In scraping Oscar Winning Films data, we used AJAX scraping tailored to the oscars.yipitdata.com website structure, where data isn’t rendered directly in HTML but sent via background JSON requests, so we employed httr and jsonlite libraries for direct HTTP GET requests to the endpoint without needing a browser or Selenium, using for loops to iterate through all 87 ceremony years stored as nested lists in JSON and if conditions to skip empty or NULL data per year iteration, despite challenges like the per-year nested JSON structure (not flat dataframes) requiring extra loops and as.data.frame() conversion each time, plus missing Award/Category columns since the site covers only Best Picture, so we manually filled the category column, yielding 520 rows of Best Picture nominations from 1927 to 2014 across 87 ceremony years with 87 winning films and 433 nominated but non-winning films, averaging 6 films competing yearly and the tightest races in 1934 and 1935 (12 nominations each), stored in columns movie_title, year, category, and winner (TRUE/FALSE), showing that AJAX-based sites demand a different approach from static HTML by pulling data straight from JSON endpoints while properly handling nested structures and incomplete columns.

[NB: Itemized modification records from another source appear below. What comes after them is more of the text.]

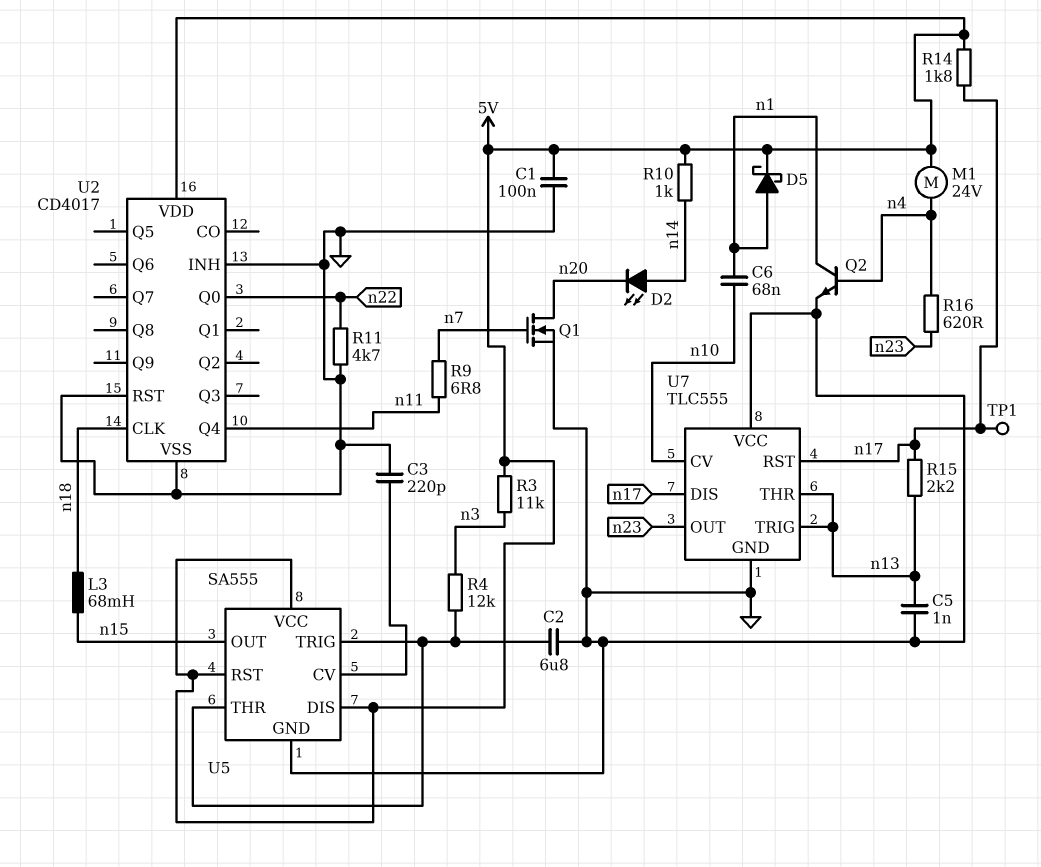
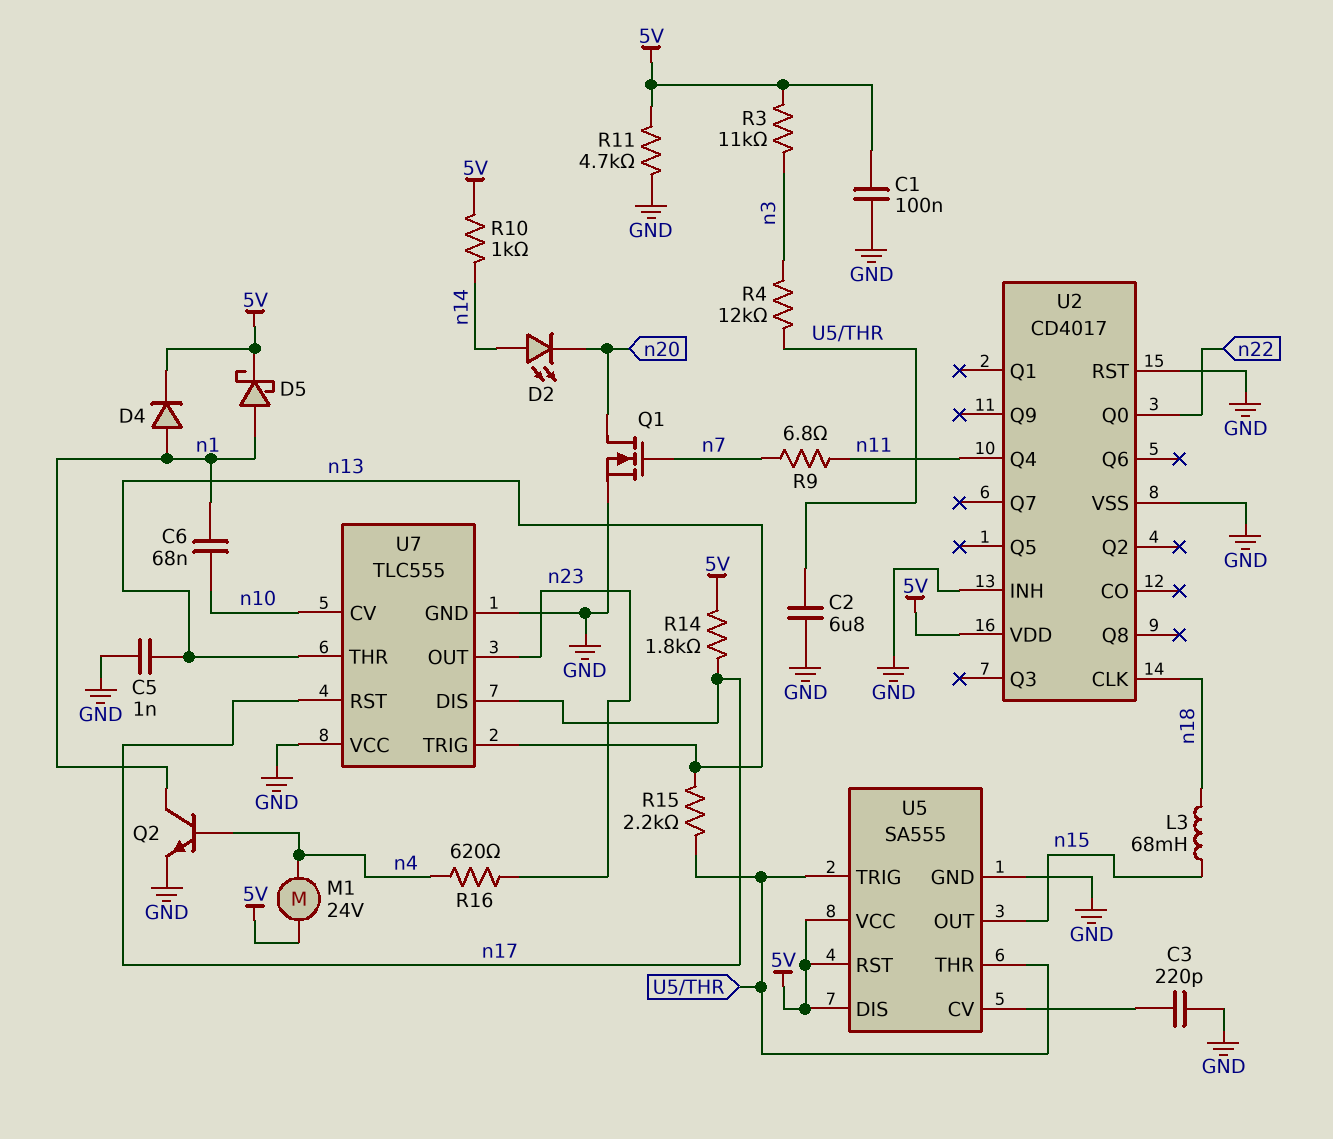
D4: none -> diode (A n1, K 5V)
R11: 4.7k (GND, n22) -> 4.7k (5V, GND)
R15: 2.2k (n13, n17) -> 2.2k (U5/THR, n13)
TP1: test point (n17) -> none

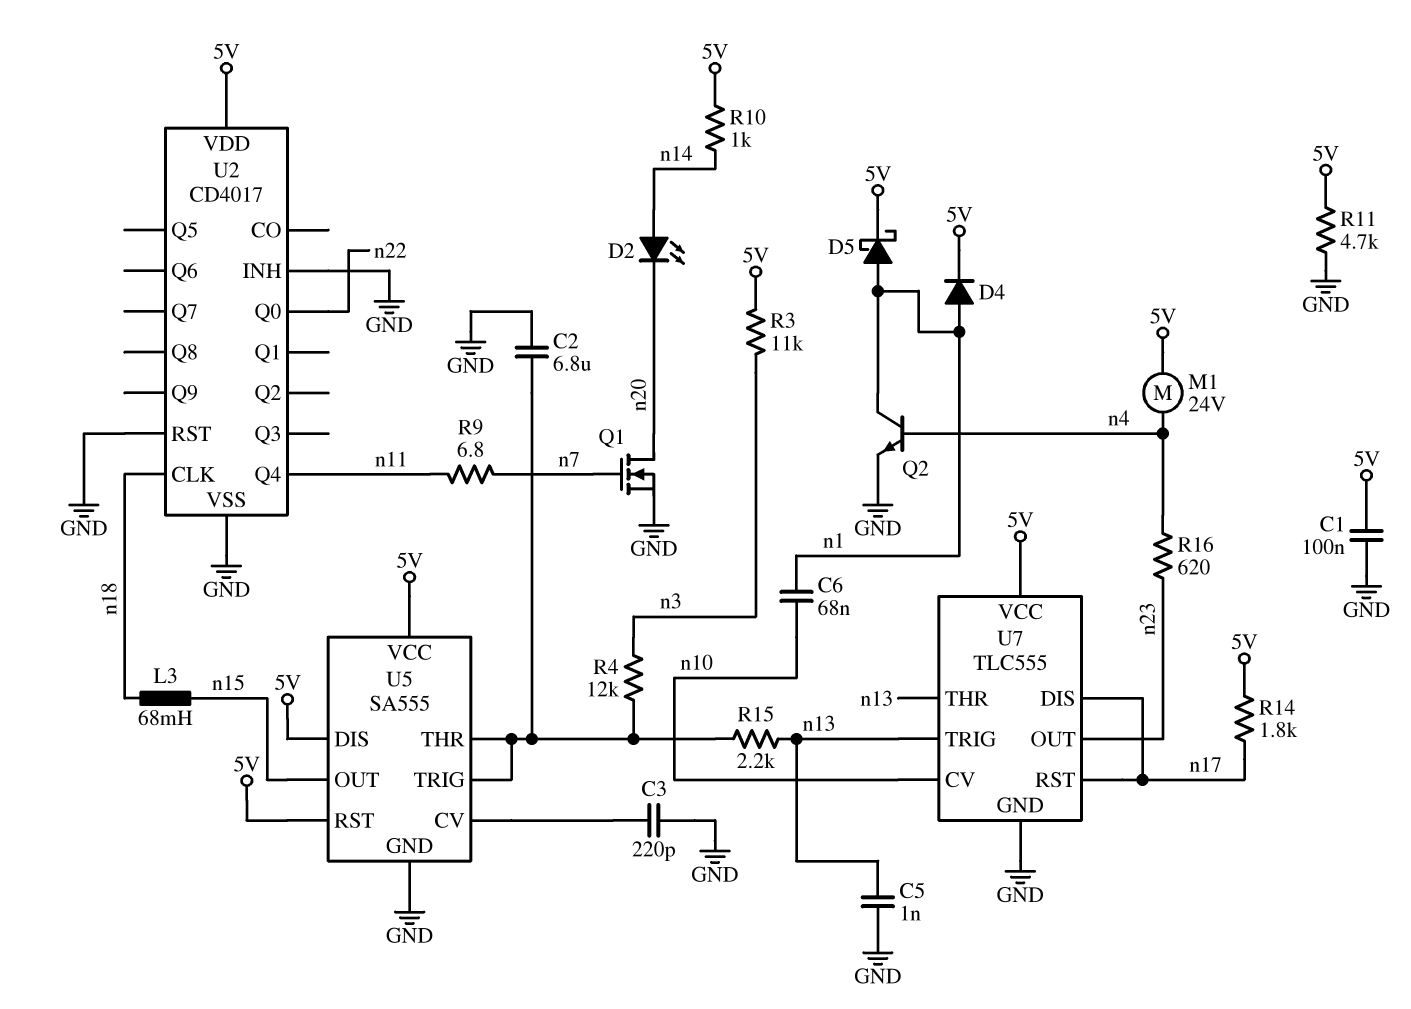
U7 pin VCC: GND -> 5V

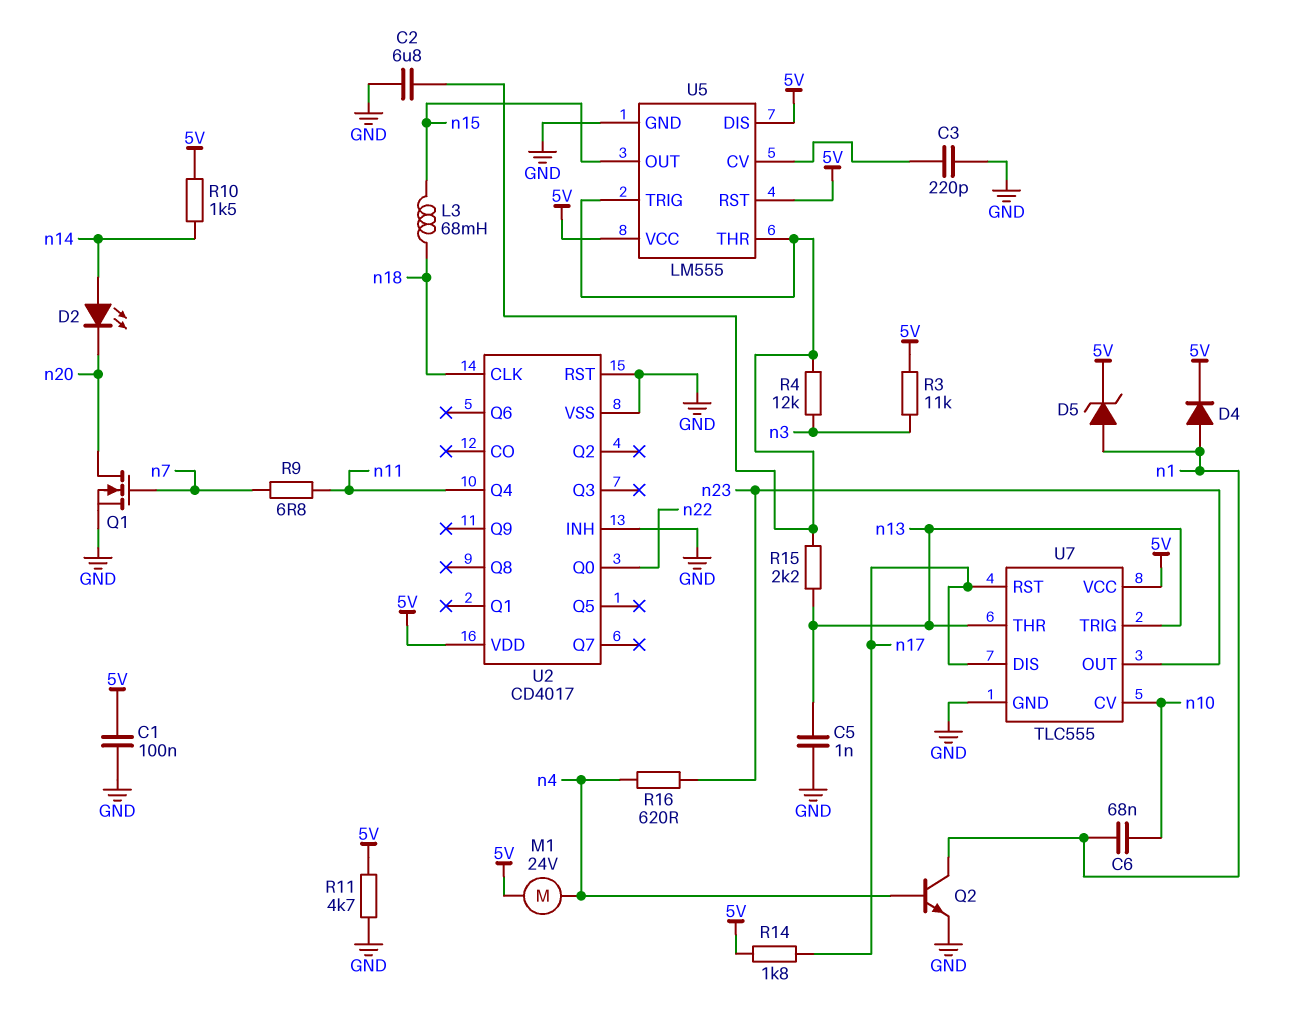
D5: schottky (A n1, K 5V) -> zener (A n1, K 5V)
R10: 1k (5V, n14) -> 1.5k (5V, n14)
U5: SA555 -> LM555

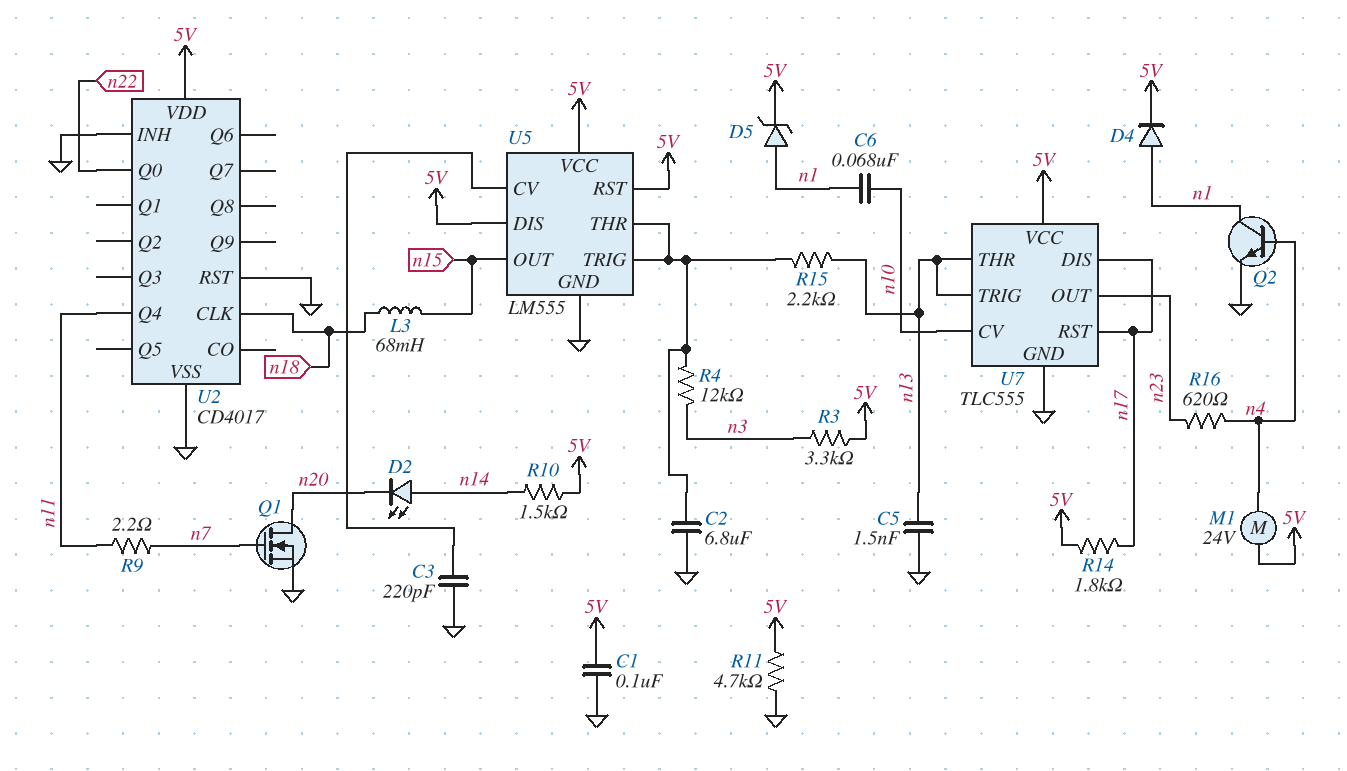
C5: 1nF (GND, n13) -> 1.5nF (GND, n13)
R3: 11k (5V, n3) -> 3.3k (5V, n3)
R9: 6.8 (n7, n11) -> 2.2 (n7, n11)

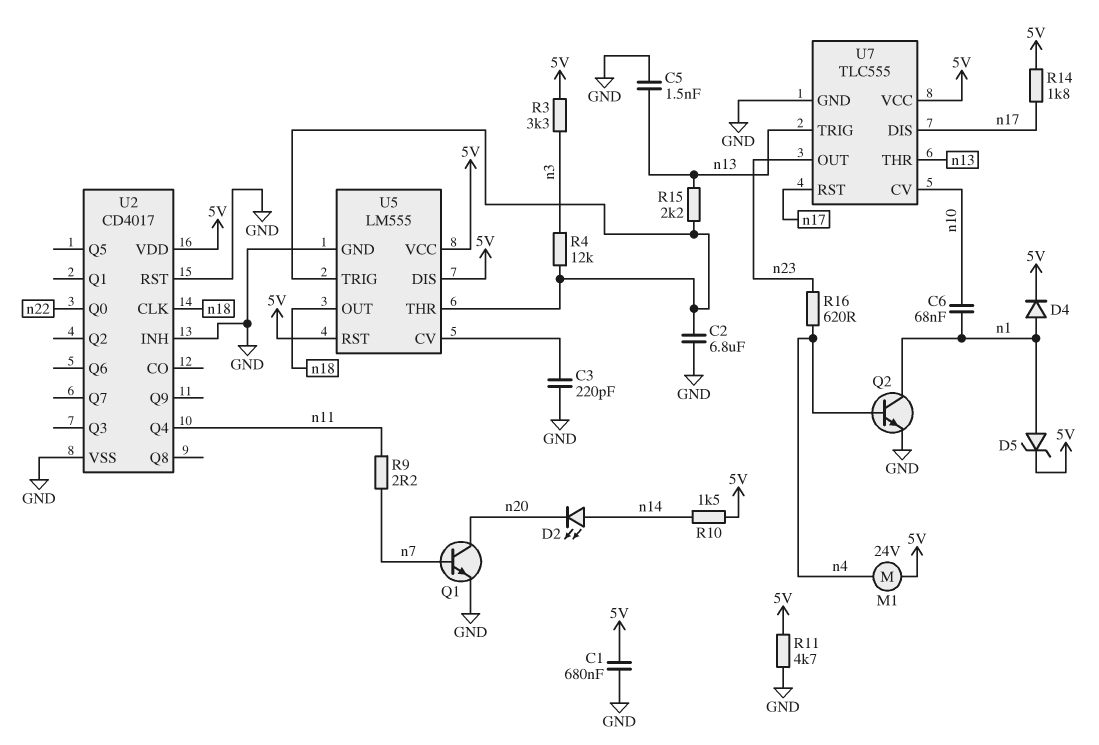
C1: 100nF (5V, GND) -> 680nF (5V, GND)
L3: 68mH (n15, n18) -> none
Q1: NMOS (G n7, D n20, S GND) -> NPN (B n7, C n20, E GND)
U5 pin OUT: n15 -> n18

4 Turtles (Frames / iFrames)

## [1] "Total turtles scraped: 14"
## [1] "Saved to turtles_data.csv"

In the scraping process, various methods like static HTML, pagination, AJAX, and iframe were used tailored to each website’s structure, employing for loops for repeated data extraction and if conditions to handle missing or unavailable data, despite challenges such as data embedded in iframes or not directly in HTML requiring detail page access, resulting in diverse datasets with varying structures that provided insights into data volume and patterns, including turtle family data from scrapethissite.com/pages/frames/ successfully extracted using rvest iframe scraping in two stages, first accessing the main page to get the iframe src attribute since data wasn’t directly available, then requesting the iframe URL and looping through each turtle’s detail page to yield 14 complete families with scientific names and descriptions covering common names, first discovery years, and discoverers from the oldest Testudinidae (Tortoises) in 1788 by Batsch to the newest Carettochelyidae (Pig-nosed turtle) in 1887 by Boulenger with contributions from Gray and Fitzinger on multiple families, stored in columns Name, Description, and Additional_Info (empty or “No additional info” as unavailable on the site), demonstrating that iframe structures demand extra detail page access steps while ensuring only relevant data is captured effectively.